Em poucos dias, Gianni Infantino passou de figura central do futebol global a um dirigente claramente sob pressão. O projeto de criar a Fifa Forward Enterprise (FFE) — empresa destinada a vender participações minoritárias e arrecadar até 4,2 bilhões de dólares — naufragou diante da forte oposição, sobretudo da Uefa, e foi oficialmente cancelado. O recuo transformou uma iniciativa financeira ambiciosa em crise política na cúpula da Fifa.

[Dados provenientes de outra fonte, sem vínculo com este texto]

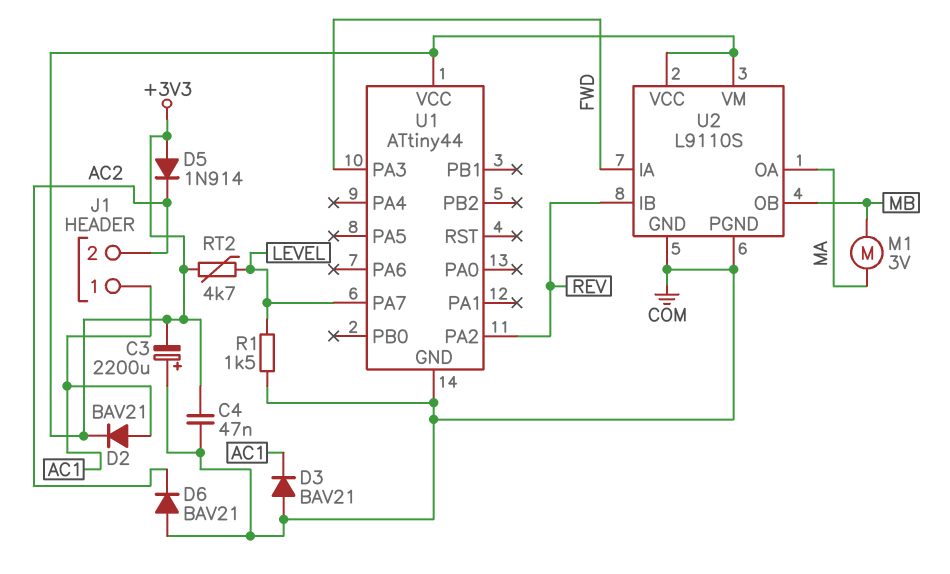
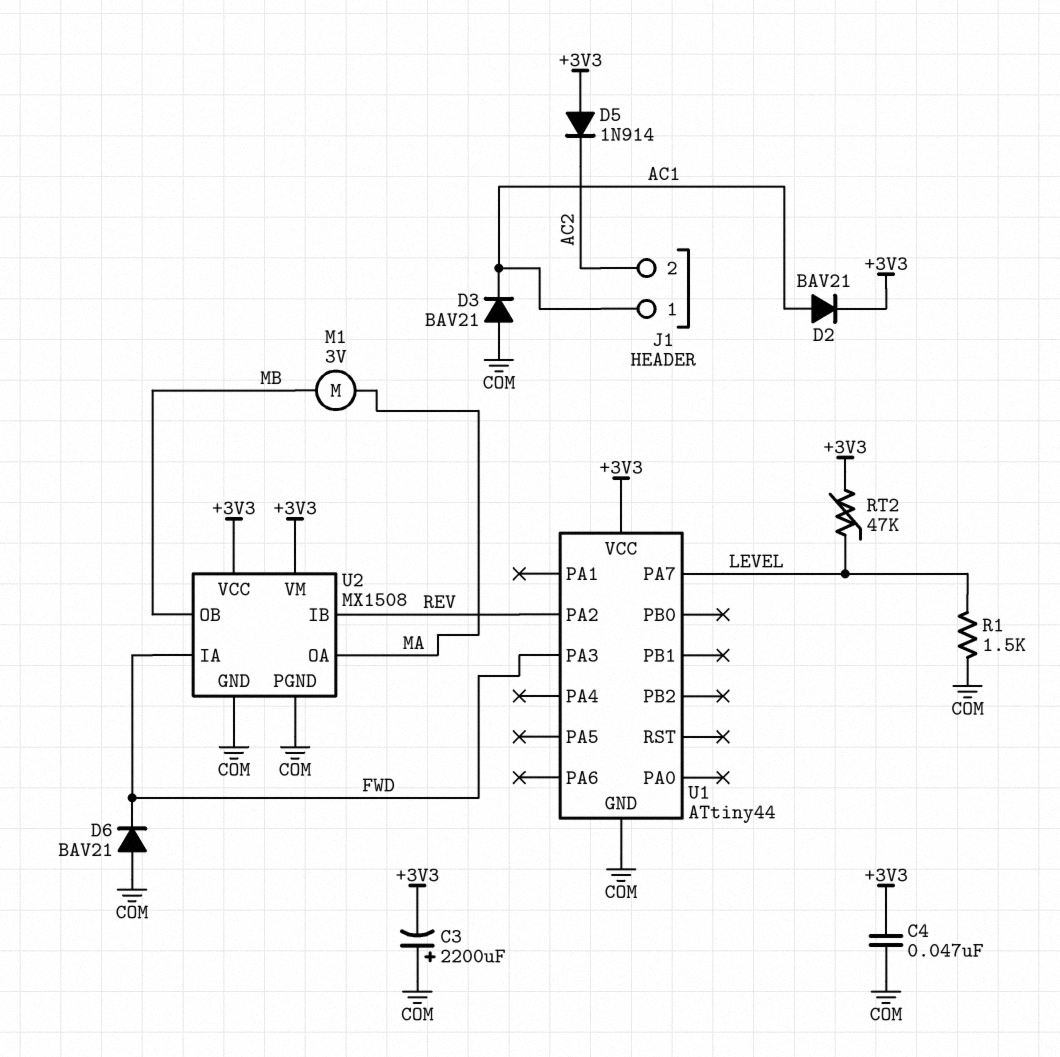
D6: diode BAV21 (A COM, K AC2) -> diode BAV21 (A COM, K FWD)
RT2: 4.7k (+3V3, LEVEL) -> 47k (+3V3, LEVEL)
U2: L9110S -> MX1508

O fracasso do plano expôs fissuras no apoio à gestão de Infantino. Apelos públicos de confederações e a renúncia de um assessor em protesto contra a proposta ampliaram o desgaste. Segundo levantamento divulgado pela própria entidade, 136 das 211 associações registraram posição contrária ao projeto da FFE, ainda que haja dissensos regionais e exceções, como declarações de apoio do Catar e de países africanos e sul-americanos.
Há três caminhos claros para a saída do presidente: renúncia voluntária, pressão do Conselho da Fifa — que pode ser convocado se 19 dos 37 membros solicitarem reunião — ou a convocação de um congresso extraordinário, que exigiria a aprovação posterior de 106 das 211 associações para forçar a renúncia. A composição do Conselho e das associações, com distribuição regional distinta (por exemplo, 9 membros da Uefa no Conselho e 55 associações europeias entre 211), torna imprevisível o resultado de qualquer movimentação.

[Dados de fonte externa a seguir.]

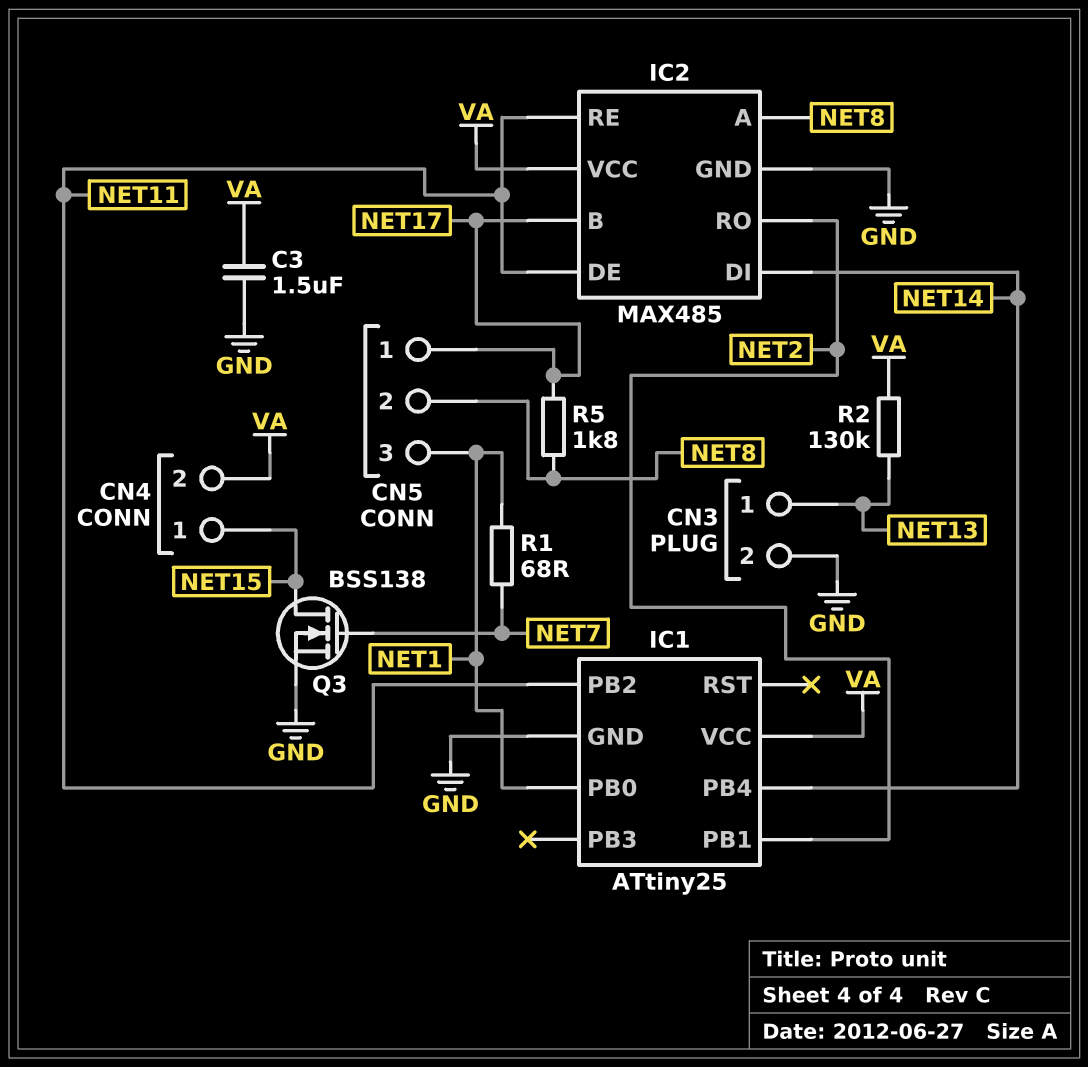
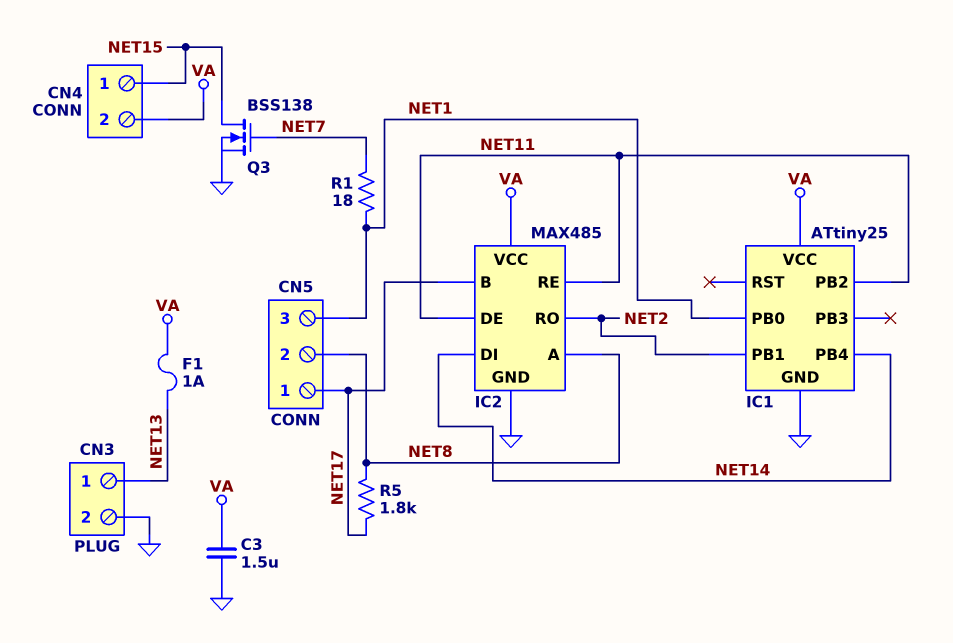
F1: none -> 1A (NET13, VA)
R1: 68 (NET1, NET7) -> 18 (NET1, NET7)
R2: 130k (NET13, VA) -> none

No tabuleiro político interno, Infantino ainda tem apoios relevantes — a imprensa cita Marrocos e alguns membros da Conmebol como alinhados ao presidente — e pode tentar resistir até a eleição prevista para março, quando pode pleitear o quarto mandato. Há também menção na mídia especializada a Victor Montagliani, do Canadá, como potencial candidato de consenso fora do núcleo europeu, dado o peso da rejeição da Uefa a uma solução “europeia”. O prazo para registro de candidaturas, lembram fontes, é outro fator que condiciona movimentos estratégicos.

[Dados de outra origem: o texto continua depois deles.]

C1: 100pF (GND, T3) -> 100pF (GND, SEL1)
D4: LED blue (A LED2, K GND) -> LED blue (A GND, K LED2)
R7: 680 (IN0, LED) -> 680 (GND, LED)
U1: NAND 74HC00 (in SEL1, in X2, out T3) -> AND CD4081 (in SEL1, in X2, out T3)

Do ponto de vista institucional, a debacle do FFE projeta consequências concretas: fragiliza a confiança em decisões financeiras inovadoras, complica a agenda de reformas e deixa a Fifa em posição vulnerável diante de confederações, patrocinadores e atores internacionais. Mais do que um revés de imagem, a crise revela um problema de governança que exigirá articulação e transparência se a entidade quiser recuperar estabilidade antes das decisões-chave que se avizinham.